New Zealand scientists could monitor the water quality of the country’s largest 4000 lakes if they made better use of technology and collaborated with experts from other disciplines.

Waikato University Professor David Hamilton, who is the Bay of Plenty Regional Council Chair in Lake Restoration and leads the Water Quality Group for LERNZ (Lake Ecosystem Restoration New Zealand), says the information potentially available by such a move “is quite remarkable”.

Remote sensing technology

Remote sensing technology has been around for more than 20 years and has been used by LERNZ for several projects, including monitoring of a diversion wall in Lake Rotoiti. The wall diverts water from the Ohau Channel - which links Rotoiti to Lake Rotorua - into the Kaituna River, rather than allowing it to flow into Rotoiti.

“We had a major decision-making process to be able to try to understand what might occur (when the wall was built). We had to be fairly confident that if you built this $10 million wall it was going to work,” he says.

“We took the information contained in a remote sensing spectral image and could see where the water from Lake Rotorua was going – through the Ohau Channel and down into the Kaituna, effectively bypassing Lake Rotoiti once the wall was installed.”

Research on display

Professor Hamilton’s work will be on display at the University of Waikato stand at Fieldays, which runs at Mystery Creek from 11-14 June.

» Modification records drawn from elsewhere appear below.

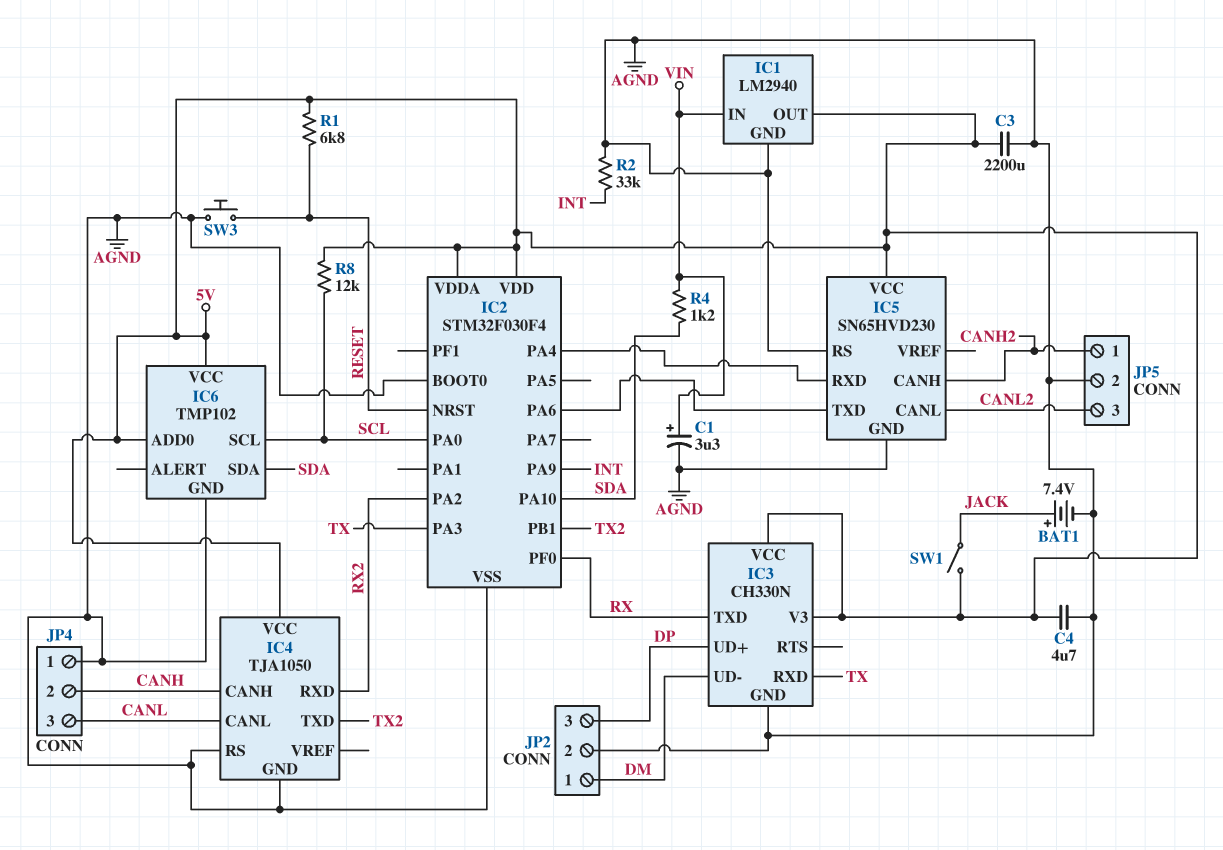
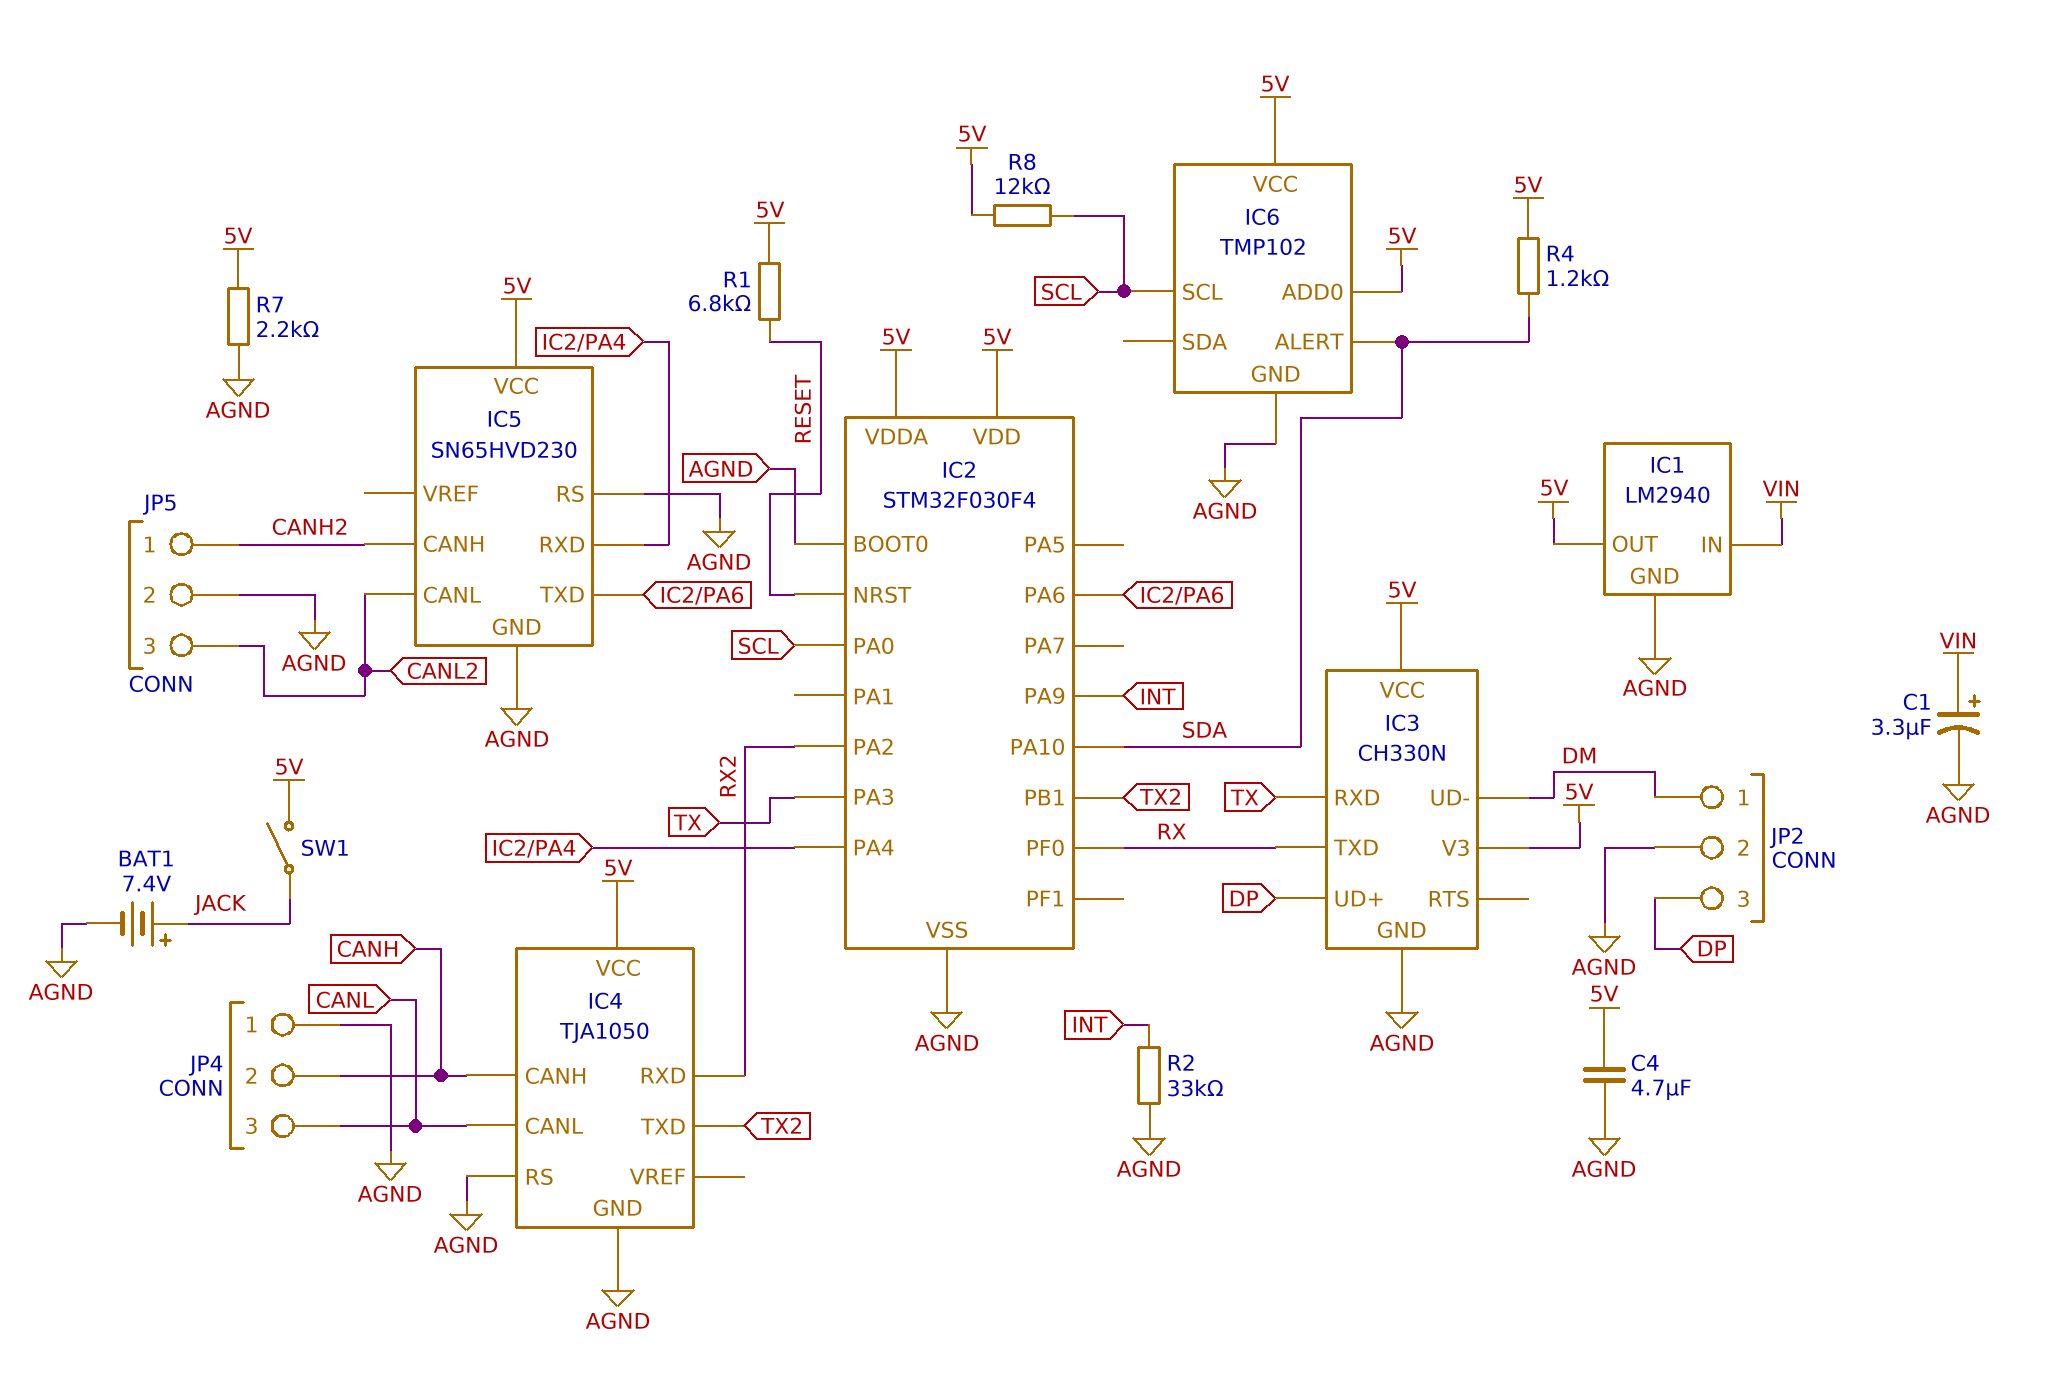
C3: 2200uF (5V, AGND) -> none
IC6 pin ALERT: none -> SDA
IC6 pin SDA: SDA -> none
R4: 1.2k (SDA, VIN) -> 1.2k (5V, SDA)
R7: none -> 2.2k (5V, AGND)
SW3: button (AGND, RESET) -> none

The application of remote sensing methods for measuring lake water quality has been developed through University of Waikato student Mat Allan’s recently-completed PhD in the LERNZ group.

Professor Hamilton says similar technology could now be combined with lake monitoring buoys to validate information from satellites passing overhead to monitor the 4000 New Zealand lakes larger than one hectare. Lake monitoring buoys, which have been pioneered in New Zealand by Professor Hamilton’s University of Waikato colleague Chris McBride, currently take water quality readings in 12 North Island lakes every 15 minutes. They could be deployed more widely around the country to potentially connect with a satellite every time it passed overhead, providing valuable real-time data.

Monitoring capacity

“At the moment we’re monitoring roughly 100 lakes throughout New Zealand. So what would be done would be to suddenly open up an archive from 100 to 4000 lakes by using this type of technology,” says Professor Hamilton.

He says NASA has recently released an archive of remote sensing images collected over the last 30 years “but at the moment we don’t have the people or collaborations developed to be properly utilising this information”.

“We’re able to connect many of these different types of technologies but we have disciplinary boundaries. The real challenge is connecting these disciplines to optimize the quality of the information.

“It involves more than just the people who can take the remote sensing images. It involves connecting with the IT people, who can process the enormous volumes of data, with people on the ground who are actually doing the measurements and with remote sensing technologists.”

Legacies, resilience and rehabilitation

Professor Hamilton says many of New Zealand’s freshwater scientists recently got together and developed three major themes - legacies, resilience and rehabilitation - which they considered to be “critical” to the management of fresh water in New Zealand. They would need collaboration to address these themes and improve the status of freshwater in New Zealand.

“In order to be able to address some of those issues, we need to have best practice science and environmental modelling, stakeholder and societal participation, and capability training to develop the next generation of scientists who can work across the disciplines.”